What if Renaissance artists had instead drawn city celibates? What if the Minneapolis Institute of Art had instead included a collection of paintings telling the true story of the early Church and its vocationally single members?
I imagine these alternative works, where monks would be seen enjoying human intimacy in family with other celibates instead of struggling alone. Some would show men and women serving their church and community instead of detachment from the world and themselves. Other sketches would depict monks helping parents raise their kids, teaching children, and caring for the sick in the city instead of endlessly praying in cloistered isolation. Perhaps the artwork would show single Christians contemplating the good of the city instead of martyrdom and demons and skulls, confronting the brokenness in society instead of running from persecution and sexual temptations. Observers would conclude that vocational singleness was common and ordinary instead of exceptional and more holy.
And what if that art inspired observers to follow that wisdom today?
Imagine if Christians carefully discerned whether they were called to vocational singleness or Christian marriage. Imagine if discernment led many more to commit to a lifetime of giving up dating, romance, marriage, sex, and biological children to live with other committed celibates, worship in their local churches, and intentionally use their 9-to-5 job to bring healing to their community. Imagine many more Christians addressing wealth inequality, racial division, homelessness, mental illness, and a lack of care for immigrants and refugees with undivided attention made possible by celibacy. Imagine them showing us what it means to enjoy family in the body of Christ and giving all of us hope for how we’ll enjoy family in the New Heavens and New Earth.
In Nashville, we’ve done just that.
After college, I was part of four different houses with vague aspirations of intentional Christian community. Unfortunately, each fell apart because guys got married, moved for a job, or ran away from conflict. Then in 2017, I met with the late Father Thomas McKenzie (my former Anglican priest) to share that I felt called to vocational singleness but didn’t feel a magical gift of celibacy such that I didn’t need human family. I asked, “How can I find the family in the body of Christ that I need at our church?” Here’s how he responded:
“To be honest, I don’t think you’re going to find the kind of family you need at our church or any church in Nashville any time soon. But monasticism has been the most common way celibate people have found family. It’s been the greatest source of evangelism in the Church, the greatest source of theology in the Church, and the greatest source of social justice in the Church. I think you should start something in Nashville, build the family you need, and stay connected to our church to teach us how to do family better. Find three other people, commit to doing something together for a year, and see what happens!"
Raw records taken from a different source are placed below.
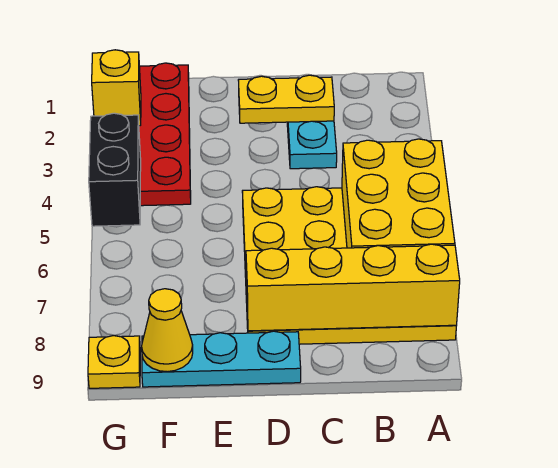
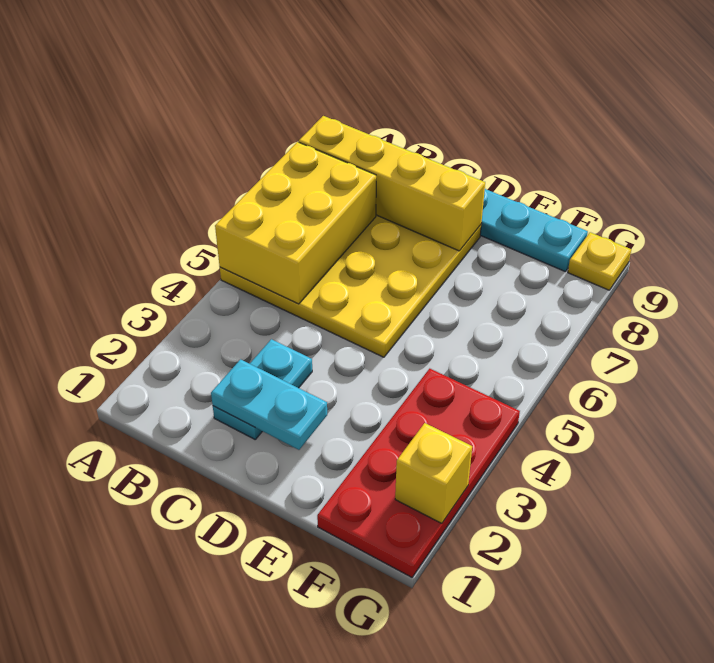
yellow plate C2:D2 level 2 -> cyan plate C2:D2 level 2
yellow cone F9 level 2 -> none
black brick G4:G5 level 2 -> none

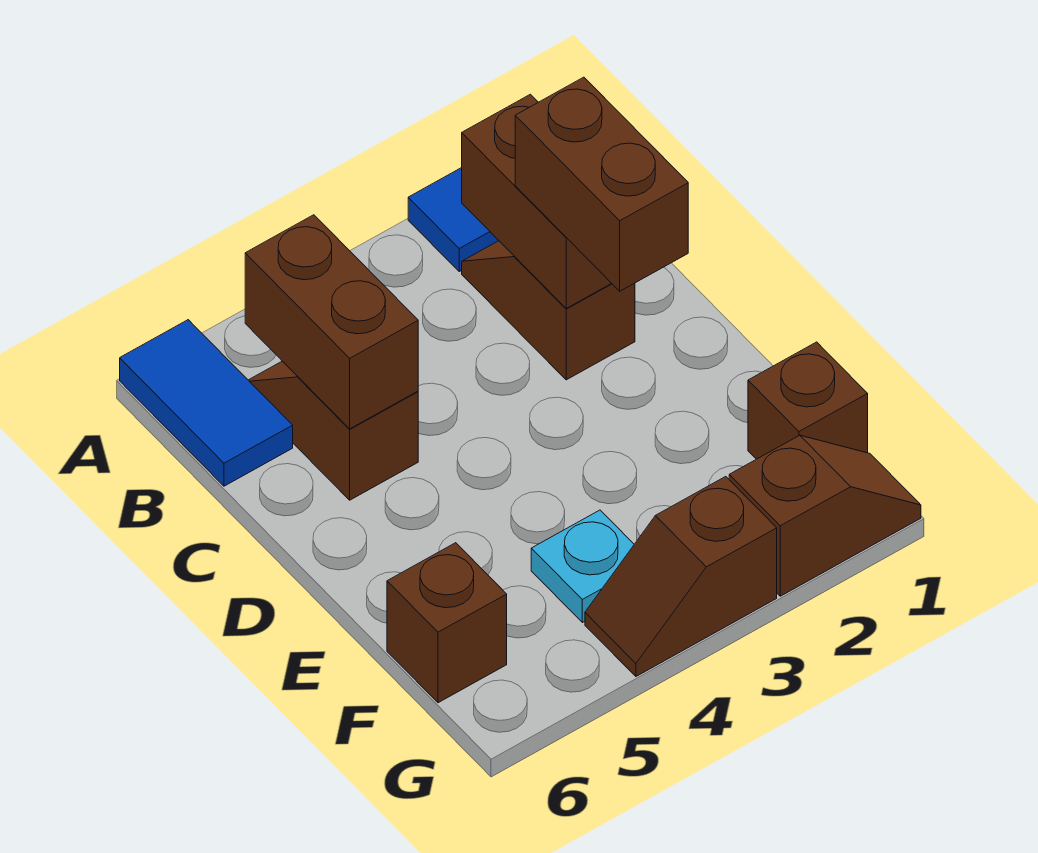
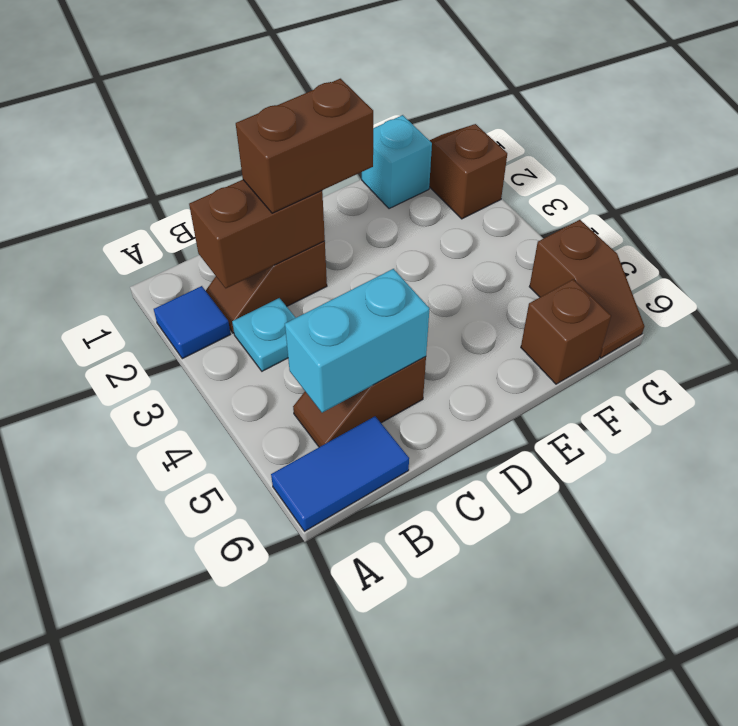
brown brick B5:C5 level 2 -> cyan brick B5:C5 level 2
brown brick F1 level 1 -> cyan brick F1 level 1
cyan plate F4 level 1 -> cyan plate B3 level 1
brown slope G3:G4 level 1 top 3 -> brown slope G5:G6 level 1 top 5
Fast forward to today, the Nashville Family of Brothers is an ecumenically Christian monastery building family in Nashville for men called to vocational singleness. We’re still a part of our local churches. We’ve got jobs outside of the brotherhood leveraged for the sake of the kingdom. We’re still connected to parents and their kids. Plus seven of us pray and eat and worship and vacation and serve and live together in a home as a family while we discern whether to make lifetime commitments to each other.
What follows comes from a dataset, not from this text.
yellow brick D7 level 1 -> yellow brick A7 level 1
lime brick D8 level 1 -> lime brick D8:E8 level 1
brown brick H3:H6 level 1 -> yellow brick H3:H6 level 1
Imagine how all of this would bring the gospel alive for those curious about Jesus and draw people to Him. Not-yet-believers would witness a meaningful minority of Christians giving up some of our world's most coveted experiences to spend their lives healing the wounds of others. The spiritually curious would inquire further, "But why?" To which vocational singles would respond in word and deed, "We really believe that Jesus is who he says he is and that the fullest life is found laboring shoulder to shoulder next to Him. Would you like to join?"